Muchas veces se le ha inquirido sobre la locura y, sin reparar, sentencia que es una defensa para seguir soñando, el derecho absoluto a la fantasía.
Muchas veces se le ha inquirido sobre la locura y, sin reparar, sentencia que es una defensa para seguir soñando, el derecho absoluto a la fantasía. No duda en maldecir al psicoanálisis; asegura que lo verdaderamente bestial es la conciencia, y no su contrario. El encierro de Panero responde a eso, a Estados policiales que resguardan monstruosas sociedades de masas que odian el pensamiento y censuran la fantasía. Y la fantasía, asegura el poeta, es el gran estilo.
Devoto de la tradición inglesa a partir de John Donne y del simbolismo de Mallarmé, apasionado de Ezra Pound y T.S. Elliot, admirador de lo que él llama el expresionismo de Gottfriend Benn, María Panero está convencido de que la misión que debe cumplir la poesía es propiciar un malestar general, pero los poetas —asegura sin lamentarse— están en otra parte, buscando el dinero del aparato cultural del Estado, mendigando premios, fabricándose un nombre más que una obra sólida.
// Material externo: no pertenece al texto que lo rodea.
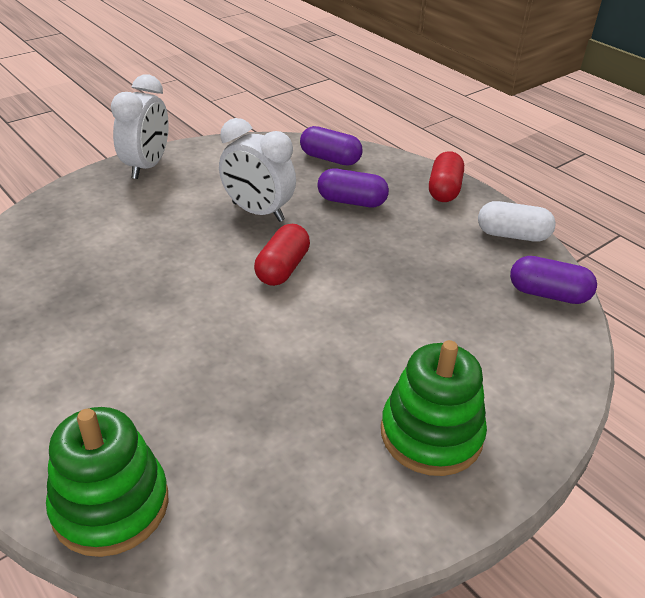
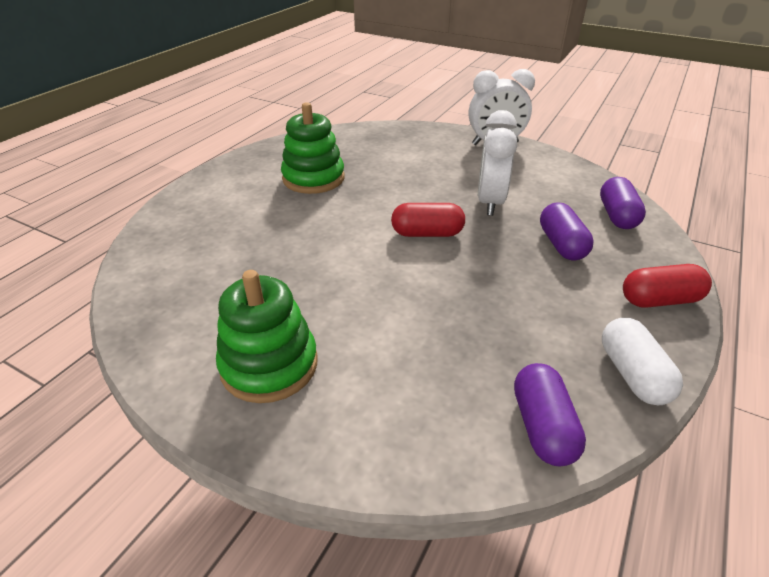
camera: 70 degrees right, 0 degrees up
(111, 505) = (162, 234): green stacking toy -> green stacking toy (313, 178)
La poesía de Leopoldo María Panero es una eterna provocación. A Panero no le interesa destruir el lenguaje, su obsesión es la de subvertir con el mayor odio posible los valores de una sociedad que se ahoga en miasmas, entiéndase familia, religión, patria, nacionalismo, moral. Intenta, poema tras poema, cimbrar al lector mediante el horror, la obscenidad y la repugnancia. Sus grandes temas poéticos son el crimen, necrofilia, sadismo, sodomía, coprofilia, incesto, la violación, herejía y satanismo.
Si el poema escandaliza, afirma Panero, cumple con su función ética. Si consigue que un lector capte su belleza intrínseca, suspendiendo todo juicio moral, el poema triunfa en su dimensión estética. Pero si, a la vez, es aceptado tanto por su factura literaria como por visión alternativa de la vida humana, el éxito es completo. De igual manera, Panero muestra preocupación por dilucidar la naturaleza de la poesía, la peligrosidad y el riesgo en los artificios de su composición; la reflexión sobre ese engendro llamado poema: santidad del mal, serpiente feroz, como se refiere a él.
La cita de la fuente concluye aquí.